Here's one word from the list, and one of those I'd never encountered before:

Definition: small particles of browned food and especially meat that adhere to the bottom of a cooking pan and are used especially in making sauces

Chefs are known to be quite fond of fond, and understandably so. The sticky bits of browned food that may to some appear only as a harbinger of stubborn dishwashing to come are in truth flavor-packed morsels that add depth to any dish. Just deglaze with wine (or your liquid of choice), scrape that fond up, and baby you’ve got a stew going. The adjective fond comes from the Middle English word fonne, meaning “fool,” while the noun fond is a French borrowing, going back to the Old French word funt or font, meaning “bottom” or “base.”

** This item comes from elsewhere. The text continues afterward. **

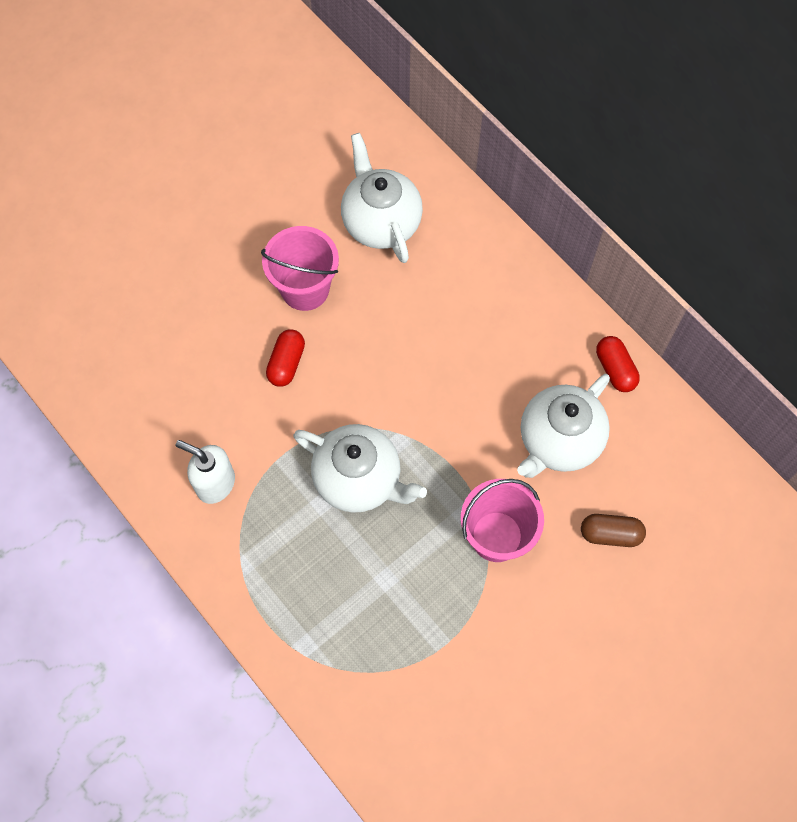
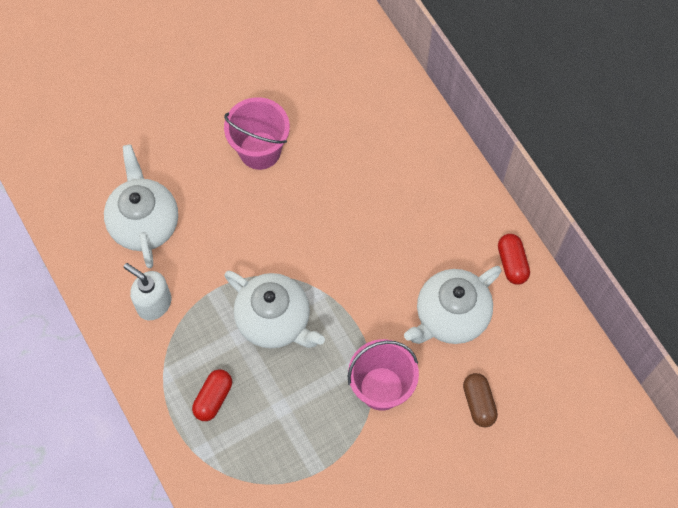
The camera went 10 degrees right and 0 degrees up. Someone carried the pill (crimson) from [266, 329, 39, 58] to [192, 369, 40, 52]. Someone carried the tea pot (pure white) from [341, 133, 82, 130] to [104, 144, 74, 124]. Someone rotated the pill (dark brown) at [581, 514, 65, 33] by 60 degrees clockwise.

Continue to cook for about 4 to 5 minutes, stirring occasionally, then add the red wine. Naturally, you want to scrape up all that really good fond from the bottom of the pot with your wooden spoon.

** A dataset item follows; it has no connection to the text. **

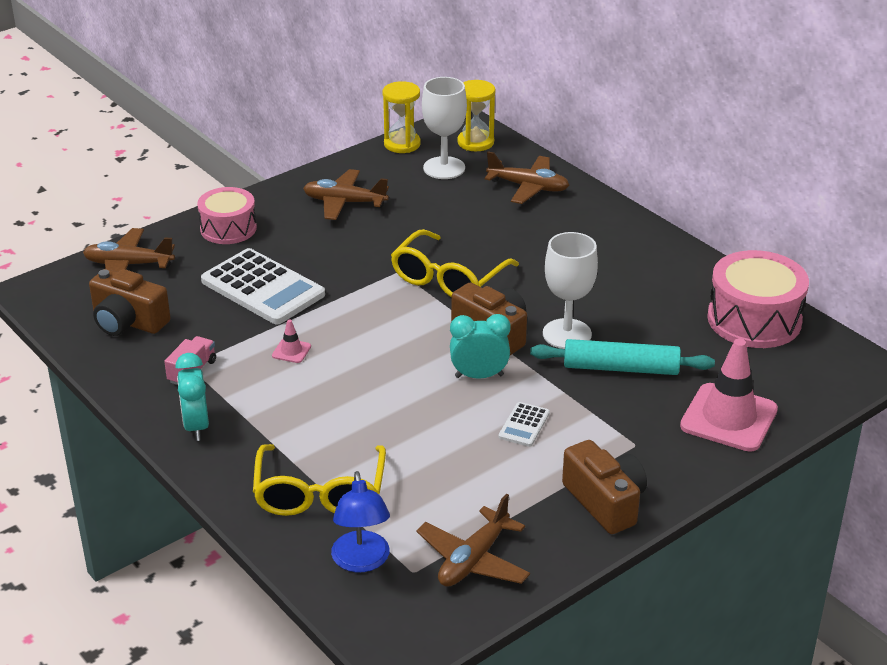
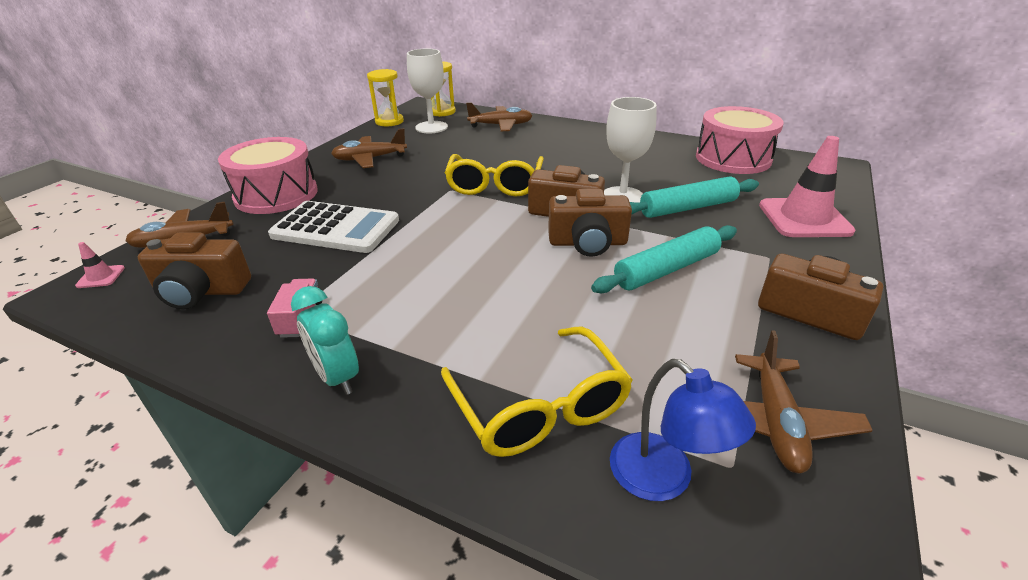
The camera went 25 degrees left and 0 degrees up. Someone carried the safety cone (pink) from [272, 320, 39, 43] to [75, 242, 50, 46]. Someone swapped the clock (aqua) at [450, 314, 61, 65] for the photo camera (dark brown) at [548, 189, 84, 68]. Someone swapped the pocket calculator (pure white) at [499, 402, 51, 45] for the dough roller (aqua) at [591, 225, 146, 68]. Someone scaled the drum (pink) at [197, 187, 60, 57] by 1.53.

— Anthony Bourdain, Anthony Bourdain’s Les Halles Cookbook, 2004



(no subject)

Date: 2024-09-13 02:50 pm (UTC)
prettygoodword: text: words are sexy (Default)
From: [personal profile] prettygoodword
It's good stuff, but hard to keep from scorching.

(no subject)

Date: 2024-09-13 08:31 pm (UTC)
minoanmiss: Minoan Bast and a grey kitty (Minoan Bast)
From: [personal profile] minoanmiss
Don't be afraid to sprinkle in some liquid. Also time can create browning at low heat with less risk of scorching.

(no subject)

Date: 2024-09-13 10:21 pm (UTC)
full_metal_ox: A gold Chinese Metal Ox zodiac charm. (Default)
From: [personal profile] full_metal_ox
I personally have had great success with seething raw onions—which reduce and generate liquid like crazy—in an existing fond.

(no subject)

Date: 2024-09-14 03:23 am (UTC)
minoanmiss: A detail of the Ladies in Blue fresco (Default)
From: [personal profile] minoanmiss

Ooh yes mincing onions or shallots and sauteeing them in/atop the fond is a vital first step in pan sauces for many good reasons.

(no subject)

Date: 2024-09-15 03:47 am (UTC)
sallymn: (food 10)
From: [personal profile] sallymn
A new one to me too!

(no subject)

Date: 2024-09-22 10:19 am (UTC)
sallymn: (food 10)
From: [personal profile] sallymn
Thanks! It came from a ebook I found an ad for, I don't own the book... yet.